Il sistema industriale tedesco, che rappresenta circa un quarto del pil nazionale, sta vivendo la sua crisi più profonda dal dopoguerra. Il modello basato su energia russa a basso costo e forte export è entrato in crisi dopo l’invasione dell’Ucraina. I prezzi dell’energia sono triplicati rispetto ai concorrenti americani, mentre la produzione industriale rimane al di sotto dei livelli del 2020. Un gruppo di economisti e giornalisti, incaricato di scegliere la “parola dell’anno” per l’economia nel 2024, ha selezionato “deindustrializzazione”, un termine che fotografa perfettamente lo stato d’animo del paese. Particolarmente grave la situazione del settore automobilistico, che occupa direttamente 800mila persone. La transizione verso i veicoli elettrici, imposta dalle normative europee, ha colto impreparati i costruttori tedeschi che ora devono fronteggiare una doppia sfida: gli elevati costi di produzione in Germania e la concorrenza delle auto cinesi, che grazie ai sussidi di Pechino costano fino al 20% in meno. Non a caso a gennaio oltre cento associazioni imprenditoriali hanno organizzato una protesta nazionale davanti alla Porta di Brandeburgo, un evento senza precedenti che ha visto la partecipazione di migliaia di imprenditori.

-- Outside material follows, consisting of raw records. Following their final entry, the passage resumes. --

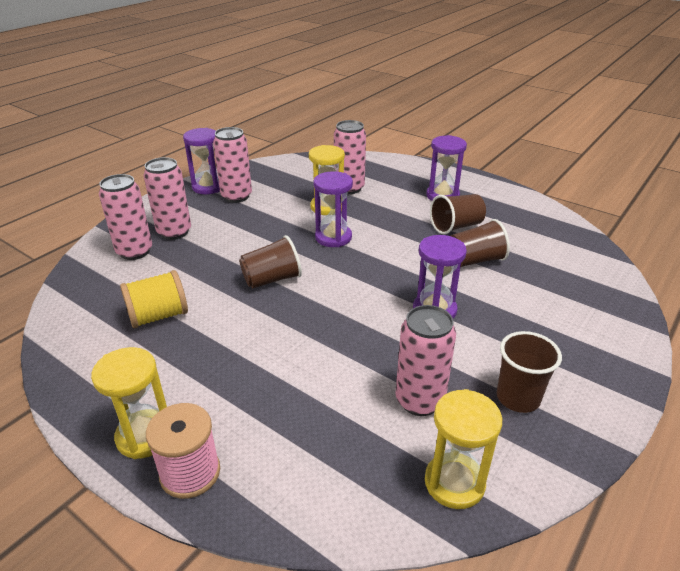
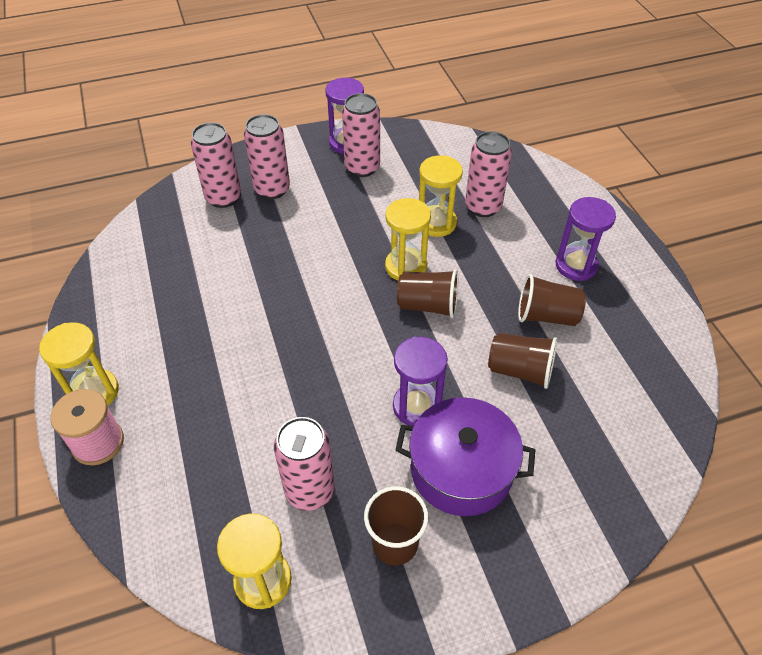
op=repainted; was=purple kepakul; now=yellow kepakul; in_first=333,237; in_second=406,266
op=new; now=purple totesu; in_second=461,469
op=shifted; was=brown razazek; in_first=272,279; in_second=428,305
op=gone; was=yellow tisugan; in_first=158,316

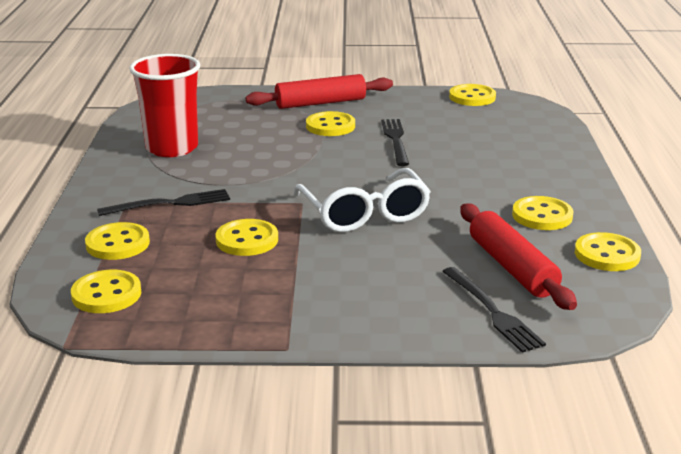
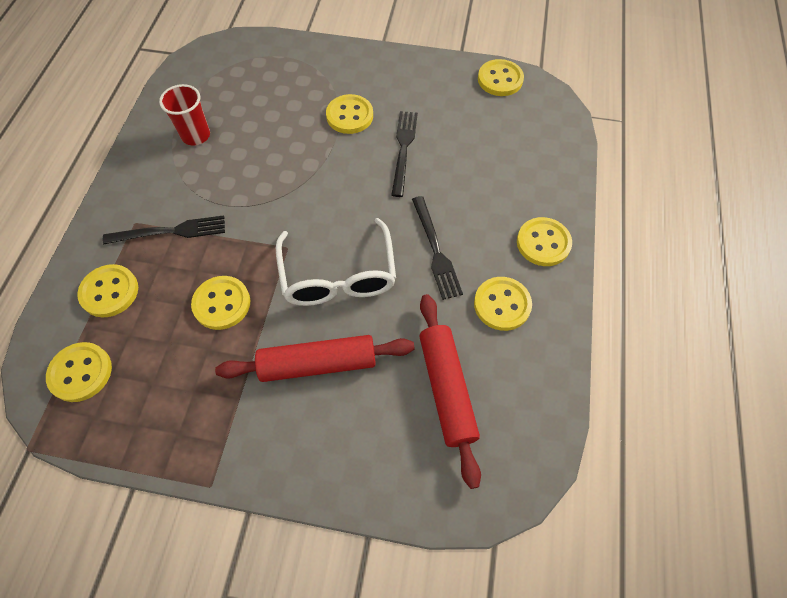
op=scaled; was=red razazek; in_first=172,148; in_second=196,135; ratio=0.6
op=shifted; was=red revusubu; in_first=320,103; in_second=318,363
op=shifted; was=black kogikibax; in_first=492,311; in_second=435,250
op=shifted; was=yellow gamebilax; in_first=607,254; in_second=543,243

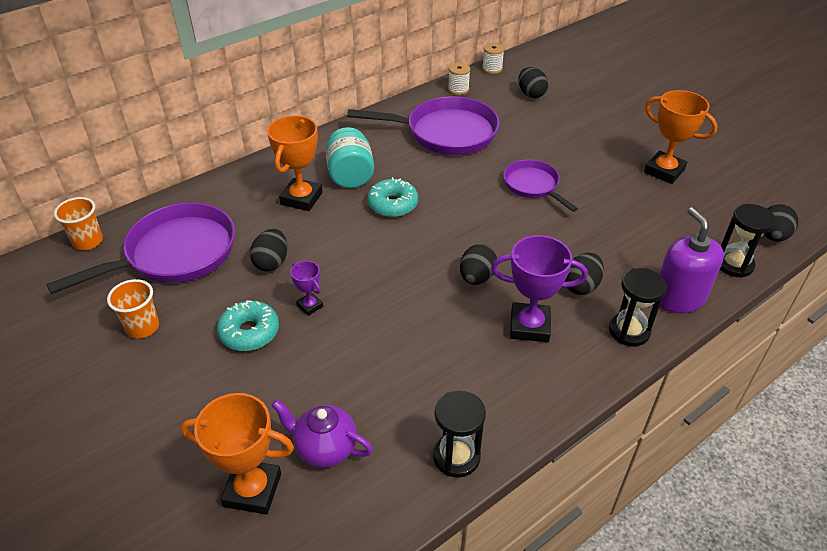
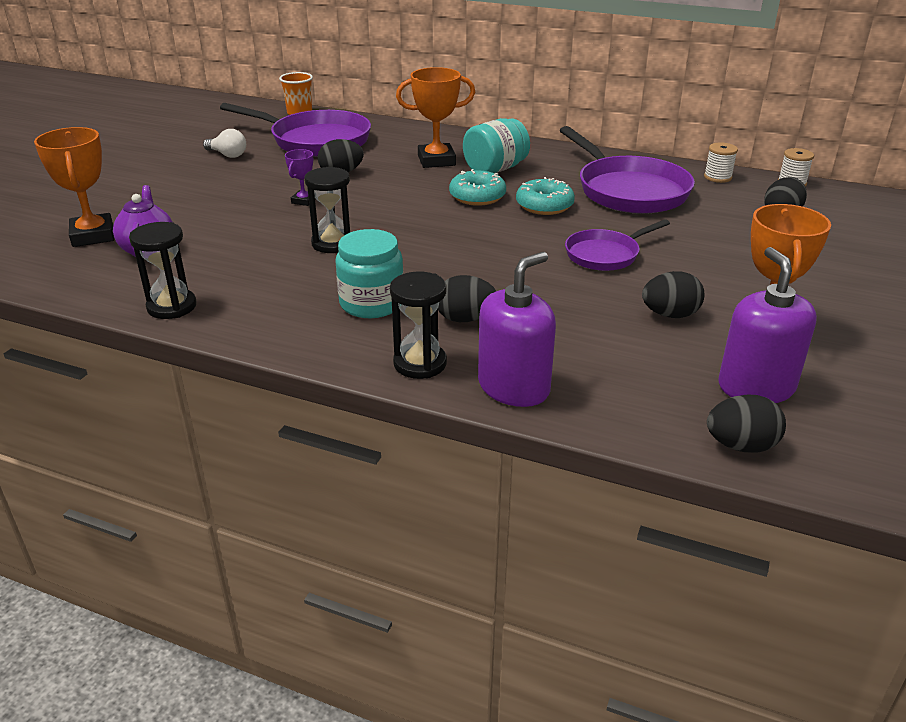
op=swapped; was=orange razazek; now=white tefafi; in_first=142,327; in_second=228,155
op=shifted; was=black kepakul; in_first=734,264; in_second=333,243
op=swapped; was=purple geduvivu; now=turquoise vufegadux; in_first=529,326; in_second=371,303
op=shifted; was=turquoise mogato; in_first=249,332; in_second=544,206
op=rotated; was=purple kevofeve; in_first=533,186; in_second=605,254; clockwise=-150
op=shifted; was=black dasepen; in_first=477,277; in_second=670,315
op=new; now=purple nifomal; in_second=756,387

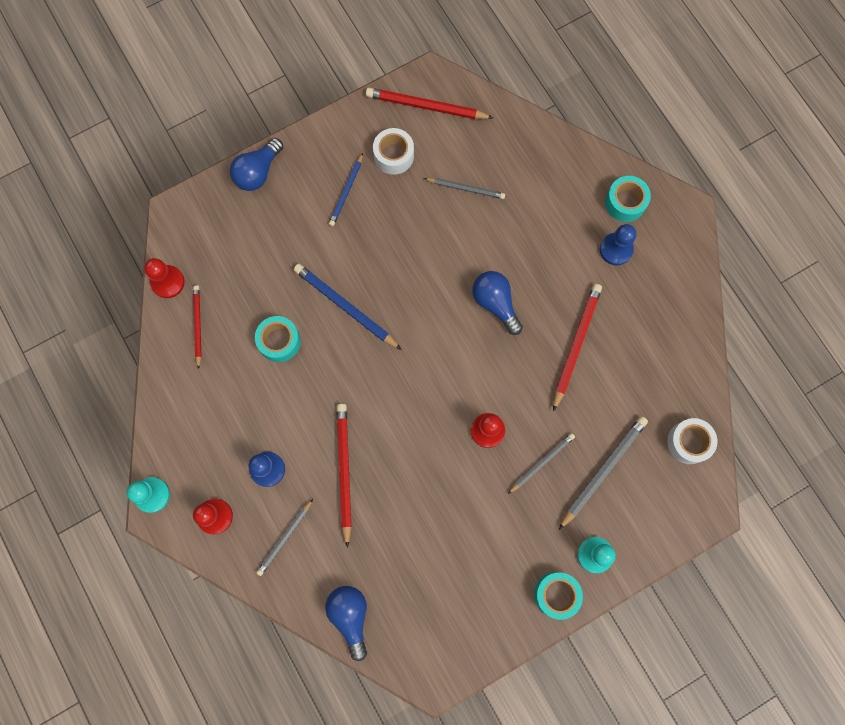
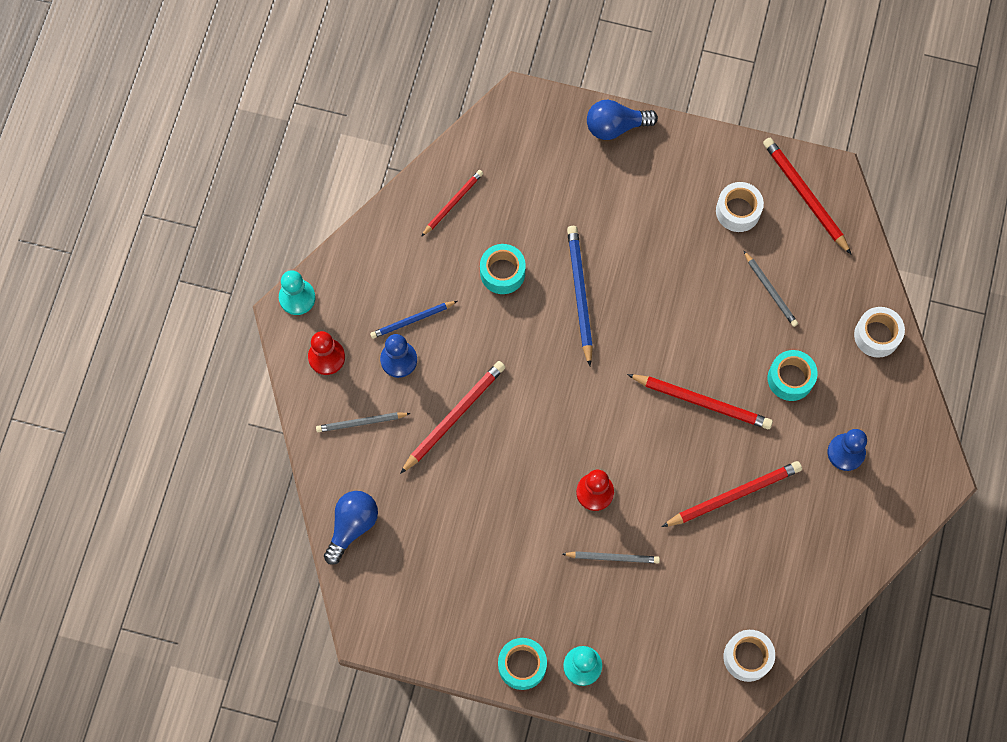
op=shifted; was=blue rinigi; in_first=346,191; in_second=412,320
op=swapped; was=blue tefafi; now=red rinigi; in_first=495,303; in_second=701,402
op=shifted; was=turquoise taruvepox; in_first=625,203; in_second=790,378
op=new; now=white taruvepox; in_second=877,335
op=gone; was=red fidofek; in_first=168,282
op=gone; was=grey rinigi; in_first=603,471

Elezioni in Germania, la sfida politica dell’immigrazione
Il malessere economico ha trasformato profondamente anche il panorama politico tedesco. La “coalizione Semaforo” guidata dal cancelliere Scholz è implosa lo scorso novembre sulla gestione del bilancio federale, dopo che la Corte costituzionale ha rilevato un buco da 60 miliardi nei conti pubblici. Il governo di minoranza formato da Spd e Verdi ha guidato il paese per tre mesi, ma le tensioni sono esplose dopo l’attacco di fine gennaio in un asilo della Baviera, dove un cittadino afghano ha ucciso un bambino e un passante. L’episodio ha portato alla ribalta il tema dell’immigrazione, offuscando ogni altra discussione della campagna elettorale. Friedrich Merz, leader dei cristianodemocratici (Cdu) e favorito per la cancelleria, ha presentato una proposta per controlli più severi alle frontiere che ha ottenuto il sostegno dell’ultradestra di Alternative für Deutschland. Un’alleanza che ha provocato un terremoto politico e aperto un dibattito sulla tenuta democratica del paese. Sul fronte opposto, i socialdemocratici e i Verdi propongono di accelerare le procedure di asilo e facilitare l’arrivo di lavoratori qualificati attraverso accordi bilaterali con i paesi di origine. Una posizione che si scontra con quella del movimento di Sahra Wagenknecht, ex leader della sinistra radicale che ha fondato un nuovo partito su posizioni anti-immigrazione, e dell’ultradestra di Alternative für Deutschland che chiede il ripristino dei controlli permanenti alle frontiere tedesche, in aperta violazione delle regole di Schengen. Le elezioni in Germania possono riservare ancora sorprese.